I wish my opponents were right and I was wrong. Who wouldn't want to believe that some supernatural father in the sky was watching over us and protecting us? Who wouldn't want to live forever in paradise?
But it's no good. God is always, and always has been, a no-show. And praying never has worked to solve any problem large or small, except by sheer coincidence. When you pray, you are talking on an empty phone line. There's no one there, although most preachers and clerics pretend they have a private line and know what a god is thinking.
Clarence Darrow said it best: "I don't believe in God because I don't believe in Mother Goose."
I taught standard, rigorous philosophy courses at the university level for 35 years, and these included philosophy of religions, along with ethics, theory of knowledge, theory of law, history of philosophy and all the rest. When I taught those sections of my courses, as was my duty, many students of course were unquestioning religionists, trained by their parents to believe. Many were shocked and offended by my even opening the floodgates. But as soon as they started thinking through the evidence and arguments, and they saw I was not hit by lightning in mid-lecture, they calmed down, became more and more thoughtful, and almost all of them at least started to question the unquestionable.
Simple "faith" of any kind can never, ever be trusted. Faith is belief with no supporting evidence, or worst of all, belief in spite of devastating contrary evidence.
There's the "design argument," i.e., that the human eye and other complex forms could not be randomly caused; only an intelligent designer — one particular god — must have done it. But to that, I present the "problem of evil": birth defects, earthquakes, diseases, galaxies colliding, hatred, tortures, floods and all the other "acts of God" that are horrendously cruel and insane by any standards.
In my mind, the problem of evil absolutely disproves any gods (such as the Christian or Jewish or Muslim gods) that are defined as "all powerful and all good." If he will not stop the horrible evils in the world, he's not all good. If he cannot, he's not all powerful.
Some religions admit their god is partly vicious; others admit theirs is not completely powerful. So they escape the problem of evil, and face the impossible task of proving via empirical evidence (not ancient holy books) that their personal god does in fact exist.
I taught atheism alongside the arguments and evidence for and against agnosticism, Christianity, Judaism, Zen Buddhism and the other major religions. When all evidence was compared, atheism was always the clear winner.
Faith won't do. Holy books won't do. Only factual evidence can be trusted, anywhere, any time.
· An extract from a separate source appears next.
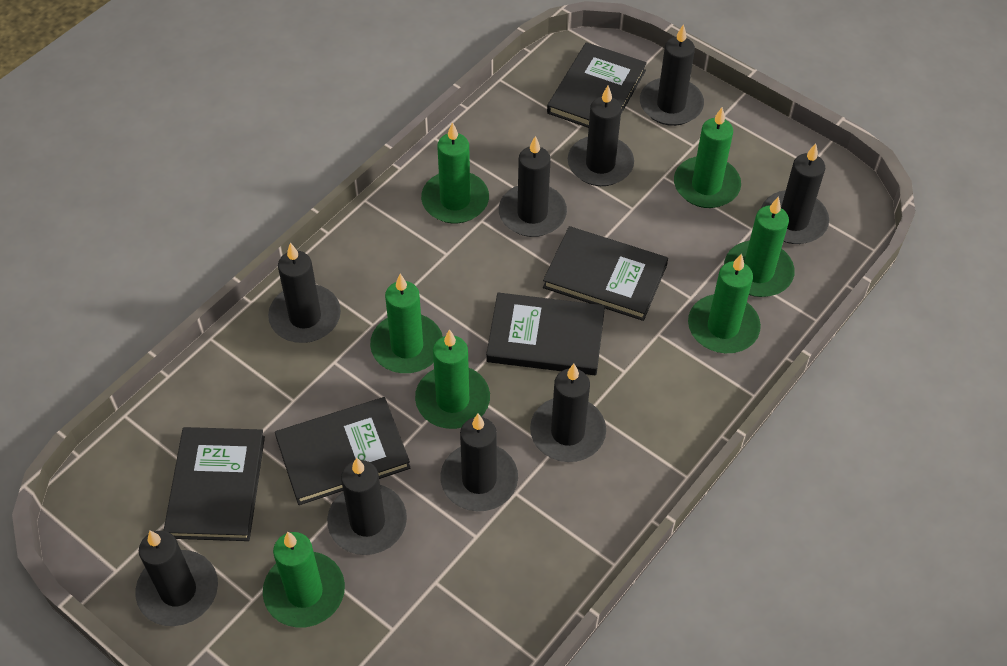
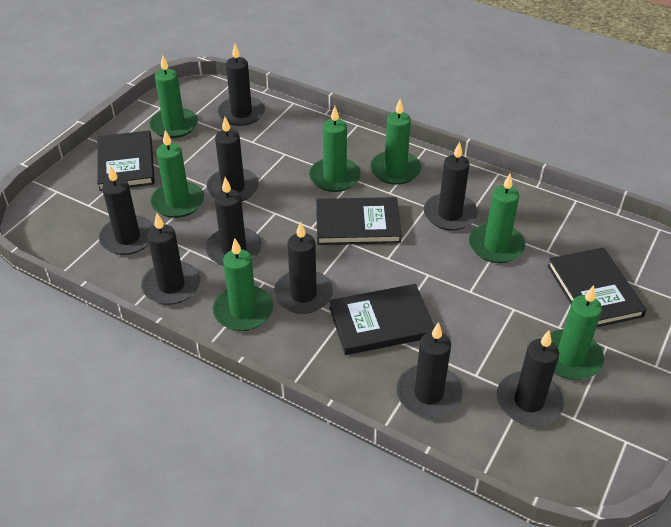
black book: 5 -> 4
It is the guts of science.
I now consider religions not only false, but dangerous and deadly, as Christians and Muslims slaughter each other, along with Jews, Hindus and the others fanatically hating and killing each other around the world.
In the nuclear age, this is doomsday.
Larimore "Nick" Nicholl, a retired professor who taught many years at the University of Southern Colorado (now Colorado State University-Pueblo), lives in Colorado Springs.